The USAID/VEGA-Ethiopia project also serves as a contact point for
diaspora members seeking various information such as investment
opportunities, trade and investment policies, rules, regulations,
and procedures for doing business. The program conducted several
diaspora Investment Forums both in Ethiopia and in the U.S. in
collaboration with members of the diaspora and Ethiopian Embassy in
the U.S. To sustain diaspora community engagement, there is a
proposal to establish a one-stop-shop service center for diaspora
networks and associations.

The Embassy's Public Affairs Section (PAS) also makes use of
diaspora representatives in outreach programs. Each year, several
of post's U.S. Fulbright Scholars are U.S. citizen diasporans. PAS
taps them to speak to students and other groups about their American
experience, as well on subjects of their own professional or
academic expertise.

K) If post has received unsolicited requests from the
diaspora community, please share the nature the requests, the
considerations post took into account in formulating respective
responses, and the outcomes of interaction.

PAS recently received a proposal from, and provided a grant from
existing funds to, the Association of Ethiopian Alumni of American
Universities to research and hold a workshop on the role of the
diaspora in developing the Ethiopian economy. PAS also recently
provided support to an Ethio-American who is opening a school of art
and design in Addis Ababa. Both are examples of positive
interactions between the Embassy and the diaspora community. In
other instances, PAS has received proposals that are not fully
developed, and has worked with diasporans to improve their
proposals. Even when such proposals cannot be funded, PAS gains
valuable insight from the ideas generated by the Ethio-American
diaspora.

Occasionally, USAID/Ethiopia receives unsolicited proposals from
diaspora. Unsolicited proposals in general are very rarely funded,
as the USAID budget is earmarked and otherwise planned and approved
well in advance of receipt of funds, with few discretionary funds.

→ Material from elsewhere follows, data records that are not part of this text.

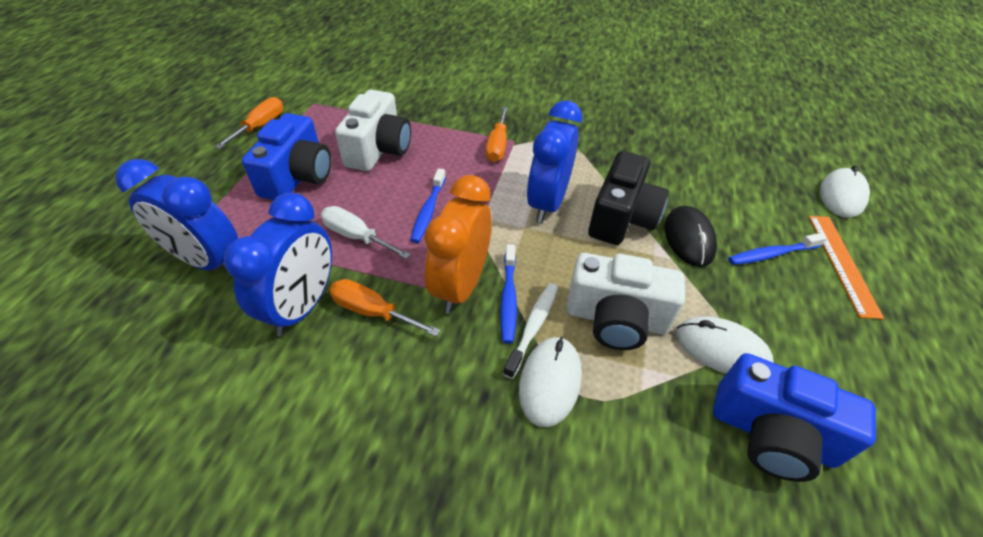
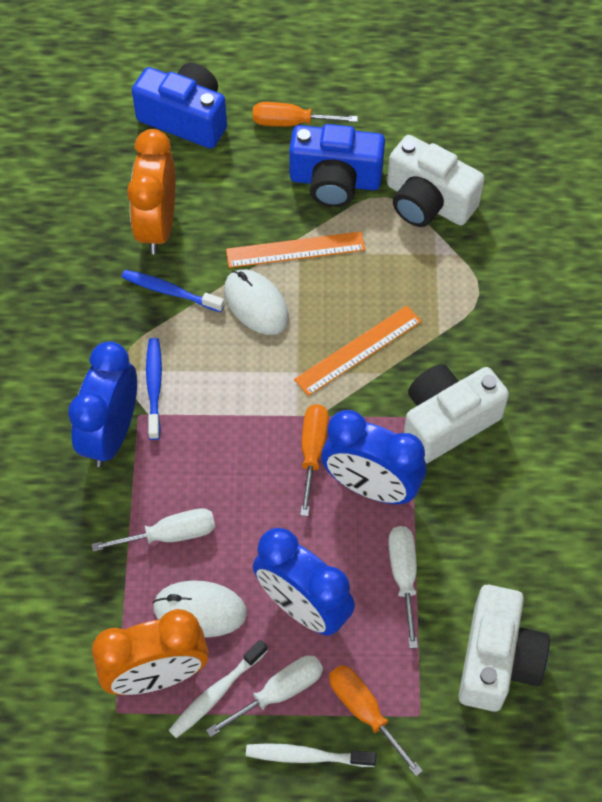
black camera: 1 -> 0
black mouse: 1 -> 0
blue toothbrush: 3 -> 2
orange clock: 1 -> 2
orange ruler: 1 -> 2
white camera: 2 -> 3
white mouse: 3 -> 2
white screwdriver: 1 -> 3
white toothbrush: 1 -> 2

L) To what extent has post designed or participated in public
diplomacy programs customized to diaspora community needs and
interests? Does post anticipate taking advantage of such
opportunities in the future?

After the 2005 elections, PAS brought an Ethio-American with
expertise on the U.S. government to Ethiopia through the U.S.
Speakers Program to present a series of lectures on democracy and to
meet with ruling party and opposition leaders. The visit was
successful, and PAS brought the same visitor back in 2006 to conduct
a workshop with high school teachers on ethics.